Right now, the real danger in the world of artificial intelligence isn’t the threat of robot overlords — it’s a startling lack of diversity.
There’s no doubt Stephen Hawking is a smart guy. But the world-famous theoretical physicist recently declared that women leave him stumped.
“Women should remain a mystery,” Hawking wrote in response to a Reddit user’s question about the realm of the unknown that intrigued him most. While Hawking’s remark was meant to be light-hearted, he sounded quite serious discussing the potential dangers of artificial intelligence during Reddit’s online Q&A session:
The real risk with AI isn’t malice but competence. A superintelligent AI will be extremely good at accomplishing its goals, and if those goals aren’t aligned with ours, we’re in trouble.

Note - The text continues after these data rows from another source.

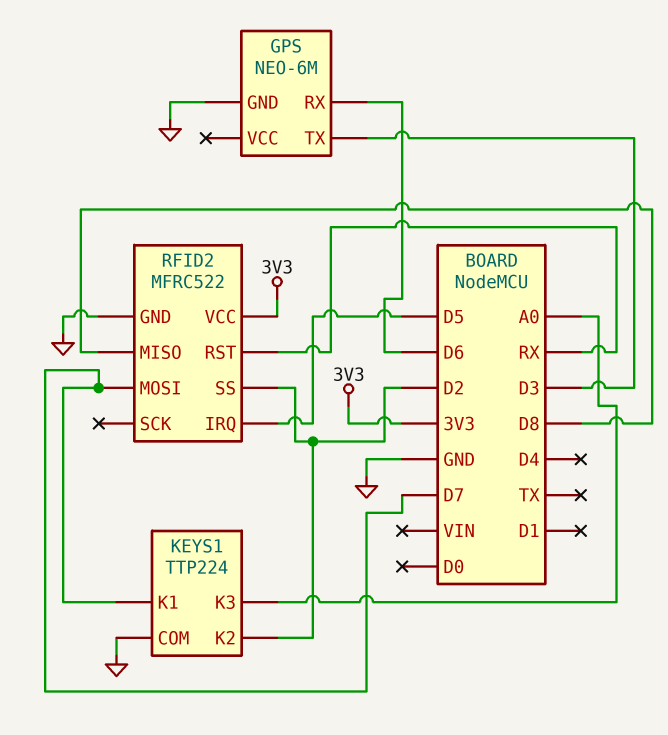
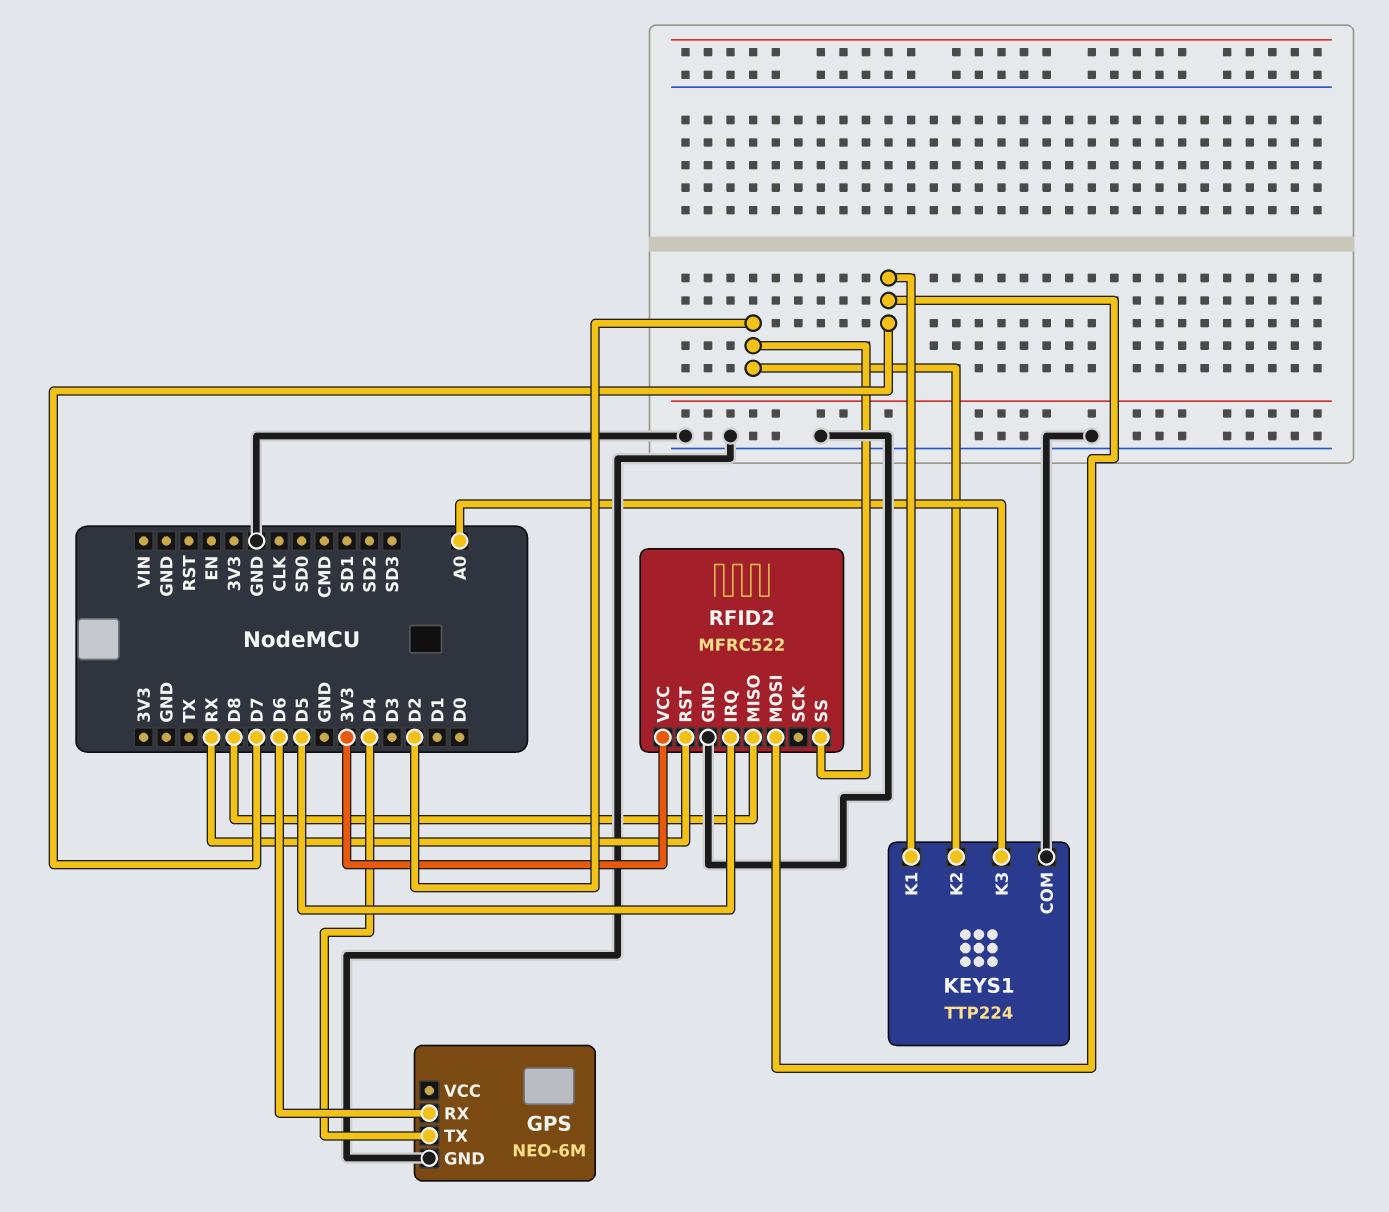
GPS pin TX: D3 -> D4

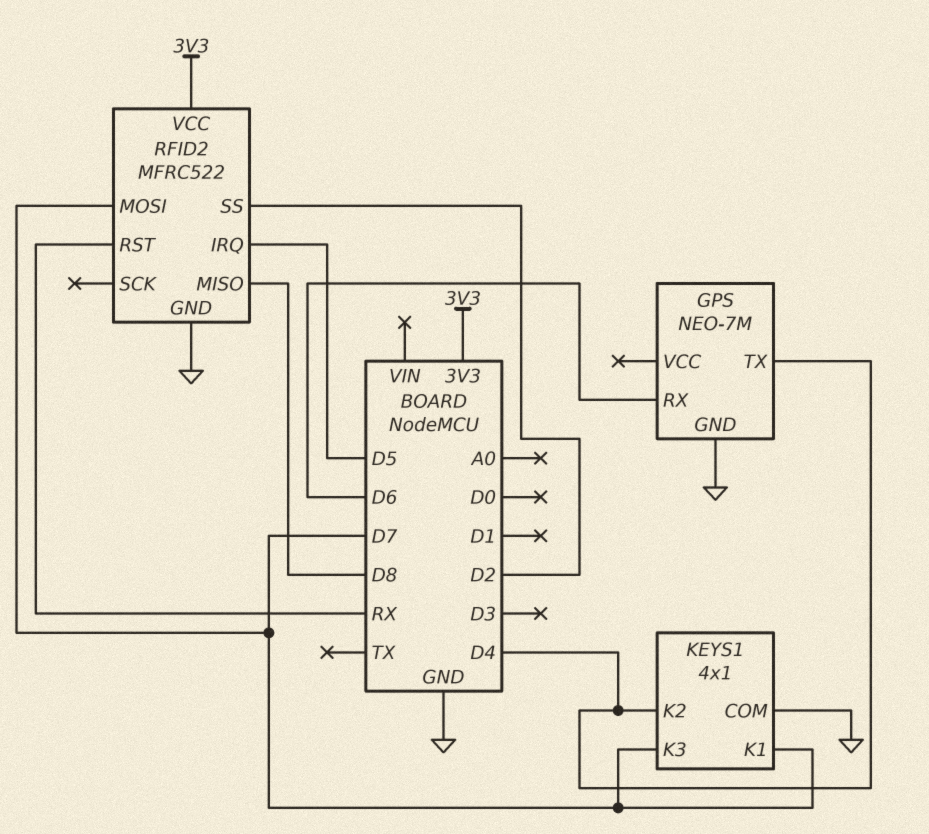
GPS: NEO-6M -> NEO-7M
KEYS1: TTP224 -> 4x1
KEYS1 pin K2: D2 -> D4
KEYS1 pin K3: A0 -> D7

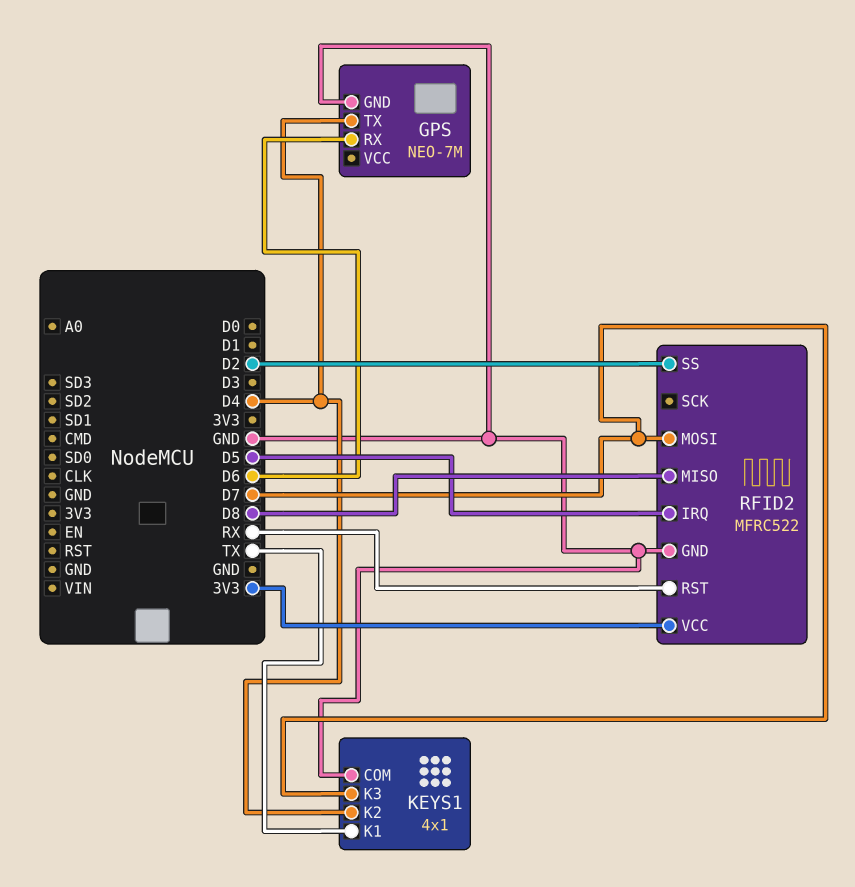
KEYS1 pin K1: D7 -> TX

Hawking’s comments might seem unrelated. But according to some women at the forefront of computer science, together they point to an unsettling truth. Right now, the real danger in the world of artificial intelligence isn’t the threat of robot overlords—it’s a startling lack of diversity.
I spoke with a few current and emerging female leaders in robotics and artificial intelligence about how a preponderance of white men have shaped the fields—and what schools can do to get more women and minorities involved. Here’s what I learned:
- Hawking’s offhand remark about women is indicative of the gender stereotypes that continue to flourish in science.

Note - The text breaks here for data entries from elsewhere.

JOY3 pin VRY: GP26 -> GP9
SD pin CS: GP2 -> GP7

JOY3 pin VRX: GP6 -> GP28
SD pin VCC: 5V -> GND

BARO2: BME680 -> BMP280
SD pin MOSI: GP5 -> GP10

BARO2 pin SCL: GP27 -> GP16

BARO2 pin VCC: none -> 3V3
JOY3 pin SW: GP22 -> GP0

- Fewer women are pursuing careers in artificial intelligence because the field tends to de-emphasize humanistic goals.
- There may be a link between the homogeneity of AI researchers and public fears about scientists who lose control of superintelligent machines.

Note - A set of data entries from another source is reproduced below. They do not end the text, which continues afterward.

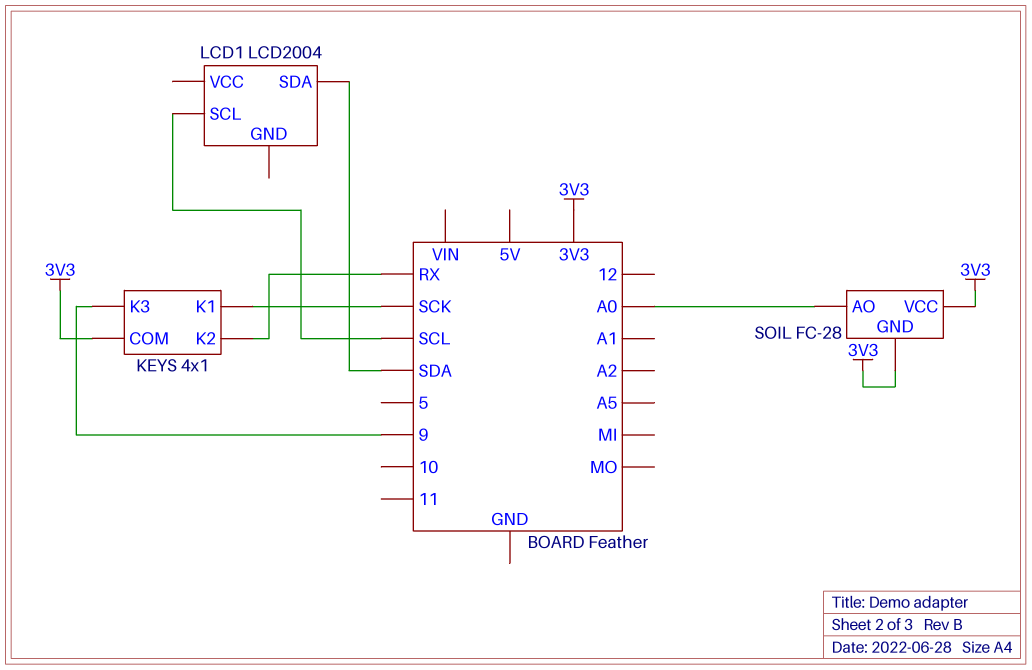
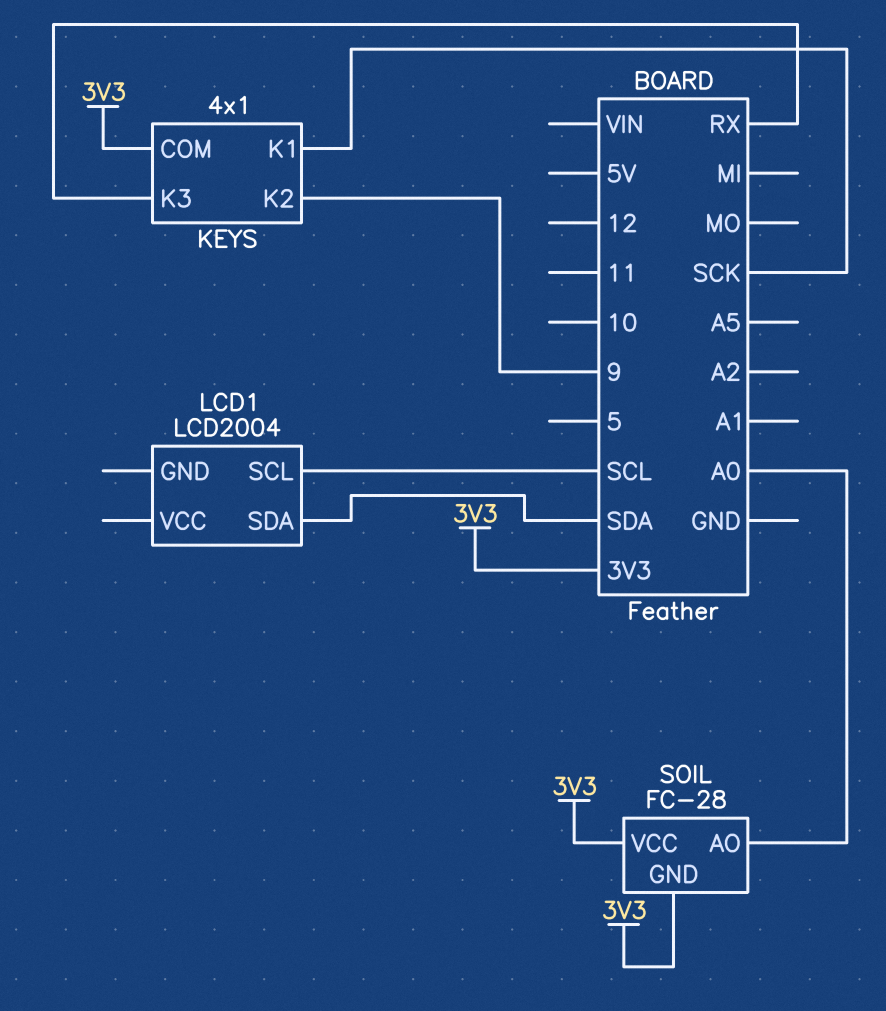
KEYS pin K2: RX -> 9
KEYS pin K3: 9 -> RX

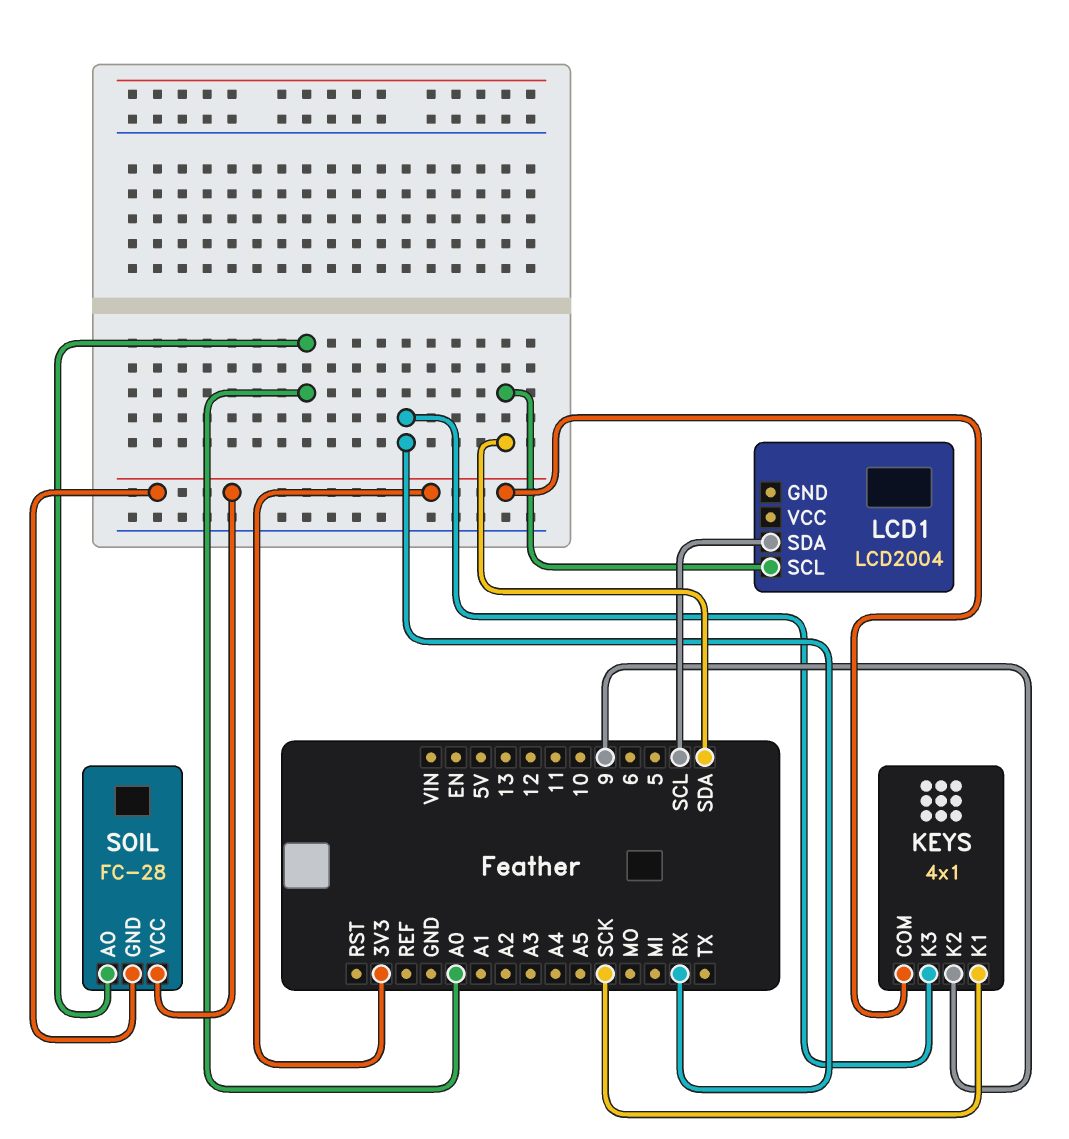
LCD1 pin SCL: SCL -> SDA
LCD1 pin SDA: SDA -> SCL

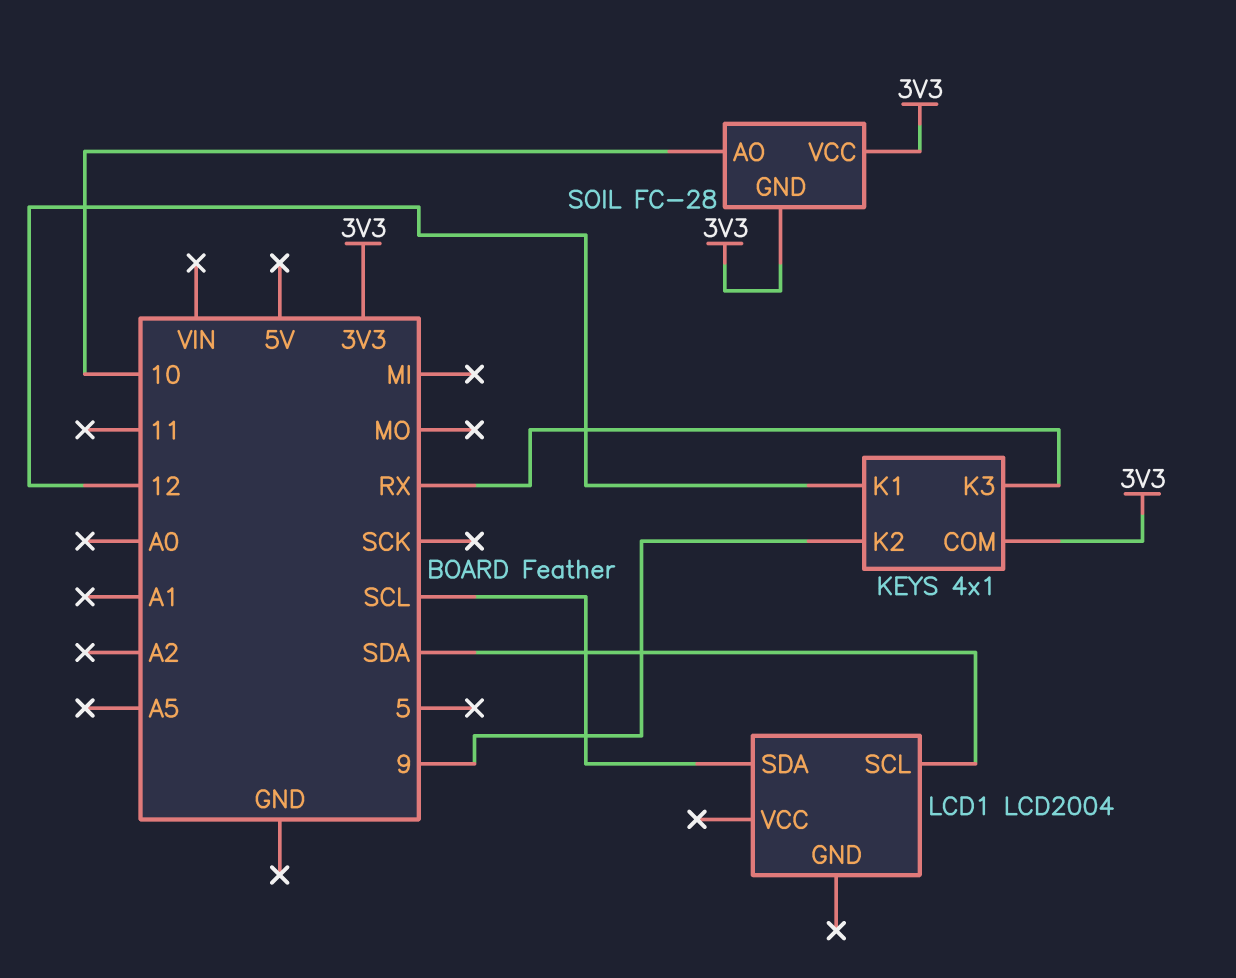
KEYS pin K1: SCK -> 12
SOIL pin AO: A0 -> 10

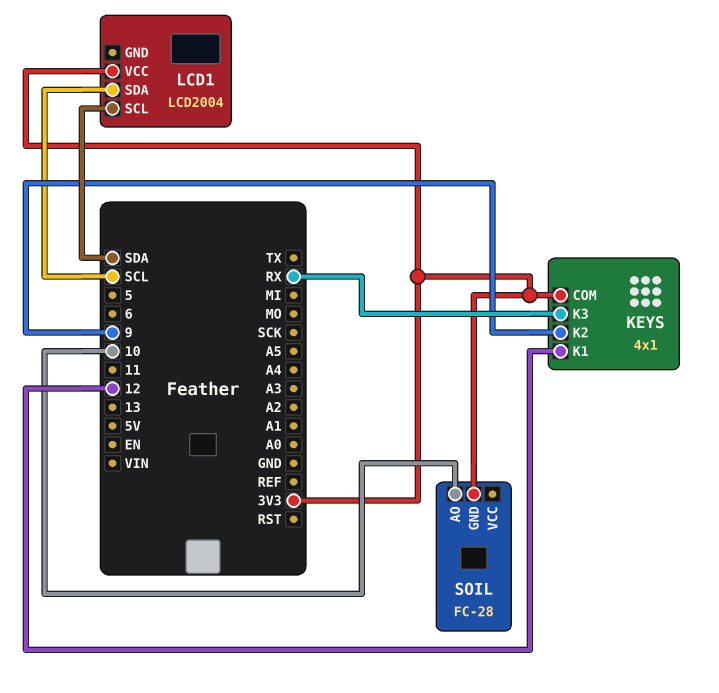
LCD1 pin VCC: none -> 3V3
SOIL pin VCC: 3V3 -> none

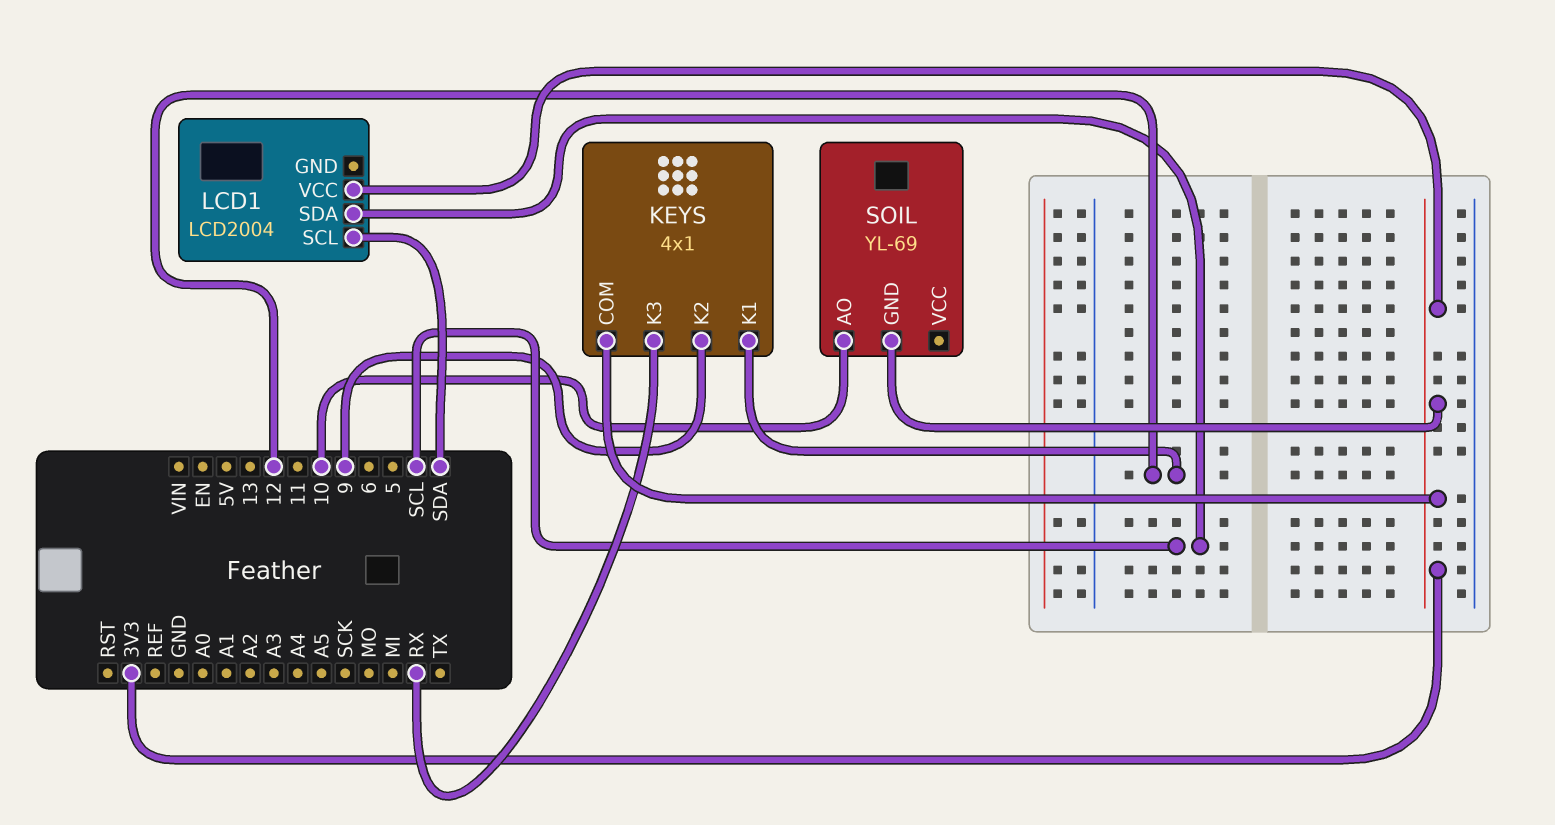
SOIL: FC-28 -> YL-69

- To close the diversity gap, schools need to emphasize the humanistic applications of artificial intelligence.
- A number of women scientists are already advancing the range of applications for robotics and artificial intelligence.
- Robotics and artificial intelligence don’t just need more women—they need more diversity across the board.
In general, many women are driven by the desire to do work that benefits their communities, desJardins says. Men tend to be more interested in questions about algorithms and mathematical properties.
Since men have come to dominate AI, she says, “research has become very narrowly focused on solving technical problems and not the big questions.”